To distinguish between admin and IO queues. I don't want to allocate PI
resources on admin queues and prefer not checking (idx &&
ctrl->pi_support) every time.
+ u32 max_page_list_len =
+ pi_support ? ibdev->attrs.max_pi_fast_reg_page_list_len :
+ ibdev->attrs.max_fast_reg_page_list_len;
+
+ return min_t(u32, NVME_RDMA_MAX_SEGMENTS, max_page_list_len - 1);
Can you use a good old if / else here?
sure.
+#ifdef CONFIG_BLK_DEV_INTEGRITY
+static void nvme_rdma_set_sig_domain(struct blk_integrity *bi,
+ struct nvme_command *cmd, struct ib_sig_domain *domain,
+ u16 control)
{
+ domain->sig_type = IB_SIG_TYPE_T10_DIF;
+ domain->sig.dif.bg_type = IB_T10DIF_CRC;
+ domain->sig.dif.pi_interval = 1 << bi->interval_exp;
+ domain->sig.dif.ref_tag = le32_to_cpu(cmd->rw.reftag);
/*
+ * At the moment we hard code those, but in the future
+ * we will take them from cmd.
I don't understand this comment.

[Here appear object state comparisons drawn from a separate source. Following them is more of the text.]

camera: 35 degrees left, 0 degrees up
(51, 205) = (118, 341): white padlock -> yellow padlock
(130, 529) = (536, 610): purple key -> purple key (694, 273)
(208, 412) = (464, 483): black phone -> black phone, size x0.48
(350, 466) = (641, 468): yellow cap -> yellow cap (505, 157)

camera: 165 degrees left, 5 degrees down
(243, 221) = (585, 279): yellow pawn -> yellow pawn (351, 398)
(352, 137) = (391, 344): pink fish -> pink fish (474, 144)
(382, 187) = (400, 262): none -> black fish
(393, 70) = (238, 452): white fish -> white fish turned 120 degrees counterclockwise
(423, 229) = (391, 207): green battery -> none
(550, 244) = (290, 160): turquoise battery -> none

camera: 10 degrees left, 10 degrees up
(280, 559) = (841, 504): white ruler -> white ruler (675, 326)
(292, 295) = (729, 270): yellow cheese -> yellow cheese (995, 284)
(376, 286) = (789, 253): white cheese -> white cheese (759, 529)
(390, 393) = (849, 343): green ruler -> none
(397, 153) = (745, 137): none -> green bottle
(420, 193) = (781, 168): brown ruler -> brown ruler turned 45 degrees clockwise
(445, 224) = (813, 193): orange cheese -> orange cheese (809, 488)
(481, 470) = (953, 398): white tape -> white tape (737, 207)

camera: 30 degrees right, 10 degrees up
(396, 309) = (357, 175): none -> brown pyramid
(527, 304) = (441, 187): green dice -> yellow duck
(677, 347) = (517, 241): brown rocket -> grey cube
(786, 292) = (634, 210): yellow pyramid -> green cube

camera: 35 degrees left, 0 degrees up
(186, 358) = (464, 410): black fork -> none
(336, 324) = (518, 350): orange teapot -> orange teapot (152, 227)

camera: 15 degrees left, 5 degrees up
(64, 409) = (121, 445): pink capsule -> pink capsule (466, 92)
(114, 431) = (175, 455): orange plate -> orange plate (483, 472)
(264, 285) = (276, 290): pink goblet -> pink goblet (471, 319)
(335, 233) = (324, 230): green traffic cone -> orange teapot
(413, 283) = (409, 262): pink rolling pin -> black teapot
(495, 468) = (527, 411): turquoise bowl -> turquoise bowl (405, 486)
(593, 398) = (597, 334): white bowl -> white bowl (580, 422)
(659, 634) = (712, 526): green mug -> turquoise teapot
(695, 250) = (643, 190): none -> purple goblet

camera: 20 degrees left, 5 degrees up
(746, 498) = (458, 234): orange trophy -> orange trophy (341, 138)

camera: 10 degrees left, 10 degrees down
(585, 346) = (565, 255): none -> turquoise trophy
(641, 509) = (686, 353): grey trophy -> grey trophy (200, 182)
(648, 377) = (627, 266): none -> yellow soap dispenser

Also it doesn't use up all 80 chars.
It's a copy&paste from iSER.
I'll remove it.
+static void nvme_rdma_set_sig_attrs(struct blk_integrity *bi,
+ struct nvme_command *cmd, struct ib_sig_attrs *sig_attrs)
+{
+ u16 control = le16_to_cpu(cmd->rw.control);
+
+ WARN_ON(bi == NULL);
I think this WARN_ON is pointless, as we'll get a NULL pointer derference
a little later anyway.
I'll remove it.
+mr_put:
+ if (req->use_md)
+ ib_mr_pool_put(queue->qp, &queue->qp->sig_mrs, req->mr);
+ else
+ ib_mr_pool_put(queue->qp, &queue->qp->rdma_mrs, req->mr);
I've seen this patterns a few times, maybe a little helper to return
the right mr pool for a request?
yes I'll add:
static void nvme_rdma_mr_pool_put(struct ib_qp *qp,
struct nvme_rdma_request *req)
{
if (req->use_md)
ib_mr_pool_put(qp, &qp->sig_mrs, req->mr);
else
ib_mr_pool_put(qp, &qp->rdma_mrs, req->mr);
req->mr = NULL;
}
+ if (blk_integrity_rq(rq)) {
+ memset(req->md_sgl, 0, sizeof(struct nvme_rdma_sgl));
Why do we need this memset?
just good practice we took from drivers/scsi/scsi_lib.c.
It's not a must and I can remove it if needed and test it.